AUGUST 11, 2014

If you prefer to read this in a browser, please click here.
Native Advertising Tests Better on Entertainment Sites than News Sites

In what might be the most comprehensive piece of consumer research published to date on native advertising/sponsored content, IAB and Edelman Berland form some conclusions on how to best position sponsored content for audiences. Their study measured 5,000 online news media consumers placed into three groups based on the sites they visit: business news visitors (websites covering finance, business, economics, investing & technology), entertainment (media, entertainment, celebrities, lifestyle & fashion) and general news (breaking news, politics, world news, U.S. news & local news). The respondents were then served real-world examples of sponsored content presented on the types of news sites listed above in a desktop environment; social media sites were not included. For the most part, consumers of business and entertainment news sites were able to identify what was sponsored content, as more than 80% of them correctly identified the content as sponsored. News consumers had more difficulty identifying the sponsored content as just 41% said it was clearly paid for by an advertiser. The business (45%) and entertainment (44%) visitors were also more likely to say that sponsored content adds value to the site experience than news visitors (27%). In turn, perceptions of the brand being advertised on business and entertainment sites were more likely to be favorable (for relevancy, brand authority and trustworthiness) than brands being advertised on news sites. 


So what?

We are finally seeing research published on consumer response to native advertising/sponsored content and with that some consensus of best practices should develop. In addition to the necessity for native advertising to be relevant to the content on its host site, publishers must account for a consumer's expectations of their sites. This research suggests that sponsored content better aligns with entertainment and business sites than it does with news sites.

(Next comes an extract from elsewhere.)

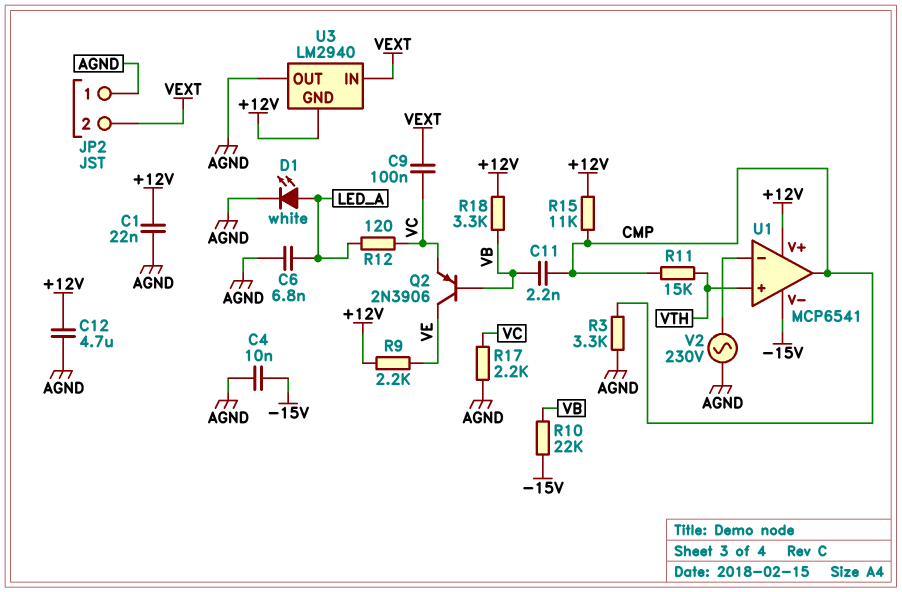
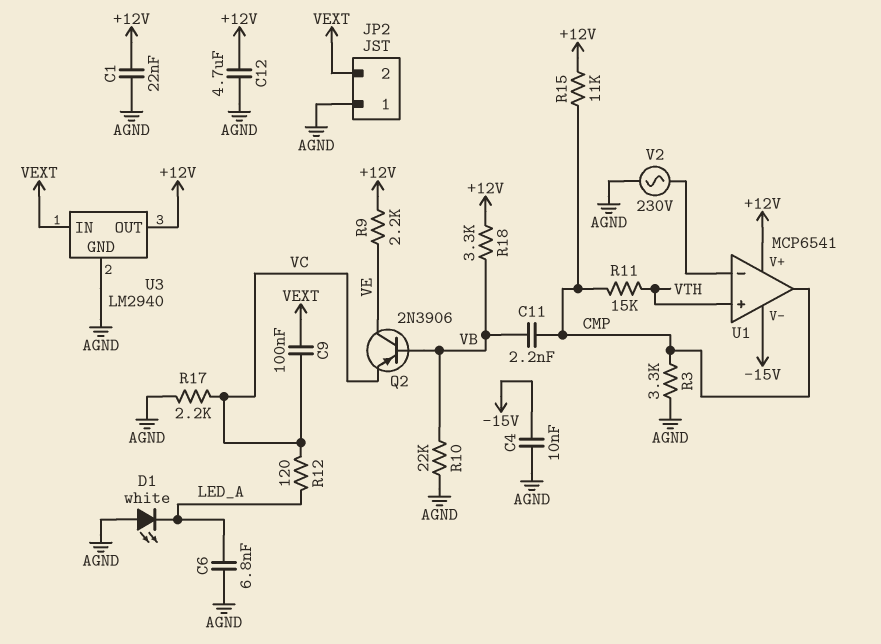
D1: LED white (A LED_A, K AGND) -> LED white (A AGND, K LED_A)
R10: 22k (-15V, VB) -> 22k (AGND, VB)
U3 pin GND: +12V -> AGND
U3 pin OUT: AGND -> +12V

While Condé Nast and its brands cover a range of categories and topics, these findings might help build a spectrum used to determine which types of articles or pages would allow for sponsored content to be well received.

> Click here for report
Auto Category Continues to Show Growth

2013 was a good year for carmakers as more than 15 million vehicles (passenger cars & light trucks) were sold in the United States -- an 8% gain over the previous year. And the category is not slowing down much in 2014 according to the latest figures released from auto sales tracker Autodata. Through the end of July, 9.6 million vehicles had been sold, 5% ahead of last year's pace. While an incredibly successful 2013 has made it hard for some carmakers to duplicate the impressive gains, Chrysler (+13.3%), Nissan (+12.6%), Daimler AG (+8.9%), Toyota (+6.1%) and BMW (+5.6%) are still outpacing the category-level growth. Americans continue to gravitate to light trucks as that sub-category has grown by 9% this year and more light trucks have been sold than passenger cars this year.

So what?

There might be a few explanations for the growth auto has shown over the past couple of years -- better incentives from brands, a necessity to replace cars as the average one on the road has never been older, greater consumer optimism, etc. Whatever the reasons might be for specific brands, growth is happening across a range of price points and it seems to be a period of good momentum for an important advertising category.

> Click here for report
Americans’ Net Wealth Struggles to Regain Pre-Recession Levels

Compared with a decade ago, the average American household is worth a third less. A study of wealth post-recession completed by the Russell Sage Foundation found that in 2003 the median inflation-adjusted net worth was $87,992 and by 2013, the median net worth had declined 36% to $56,335. In 2007, prior to the recession, most Americans’ worth peaked, showing a more significant decline from 2007 to 2013. The median worth has declined 43%, from its peak of $98,872, over the last six years. Among the wealthy households in the top 75th percentile, their net worth went from $302,221 in 2003 to $367,959 in 2007 to $260,405 in 2013. While the most wealthy (those in the 90th and 95th percentiles) saw their net worth increase overall from 2003 to 2013, their 2013 worth was significantly less than their worth in 2007. Those in the 90th percentile had $763,099 in 2013, on average, compared to $934,223 in 2007.


So what?

Although consumer optimism is rising and almost at pre-recession levels, overall Americans’ wealth has not bounced back. The average family, across all wealth levels, has a lower net worth than they did in 2007. Keeping this in mind, marketers should incorporate messaging around the value and quality of products and brands to help convince consumers that have grown more fiscally conscientious across the board. Furthermore, marketers of luxury goods need to remain thoughtful about their advertising strategy, as rising levels of wealth inequality suggest more selectivity in media.

> Click here for report
Social Media
Can Companies Leverage Social Influencers to Spread Their Message?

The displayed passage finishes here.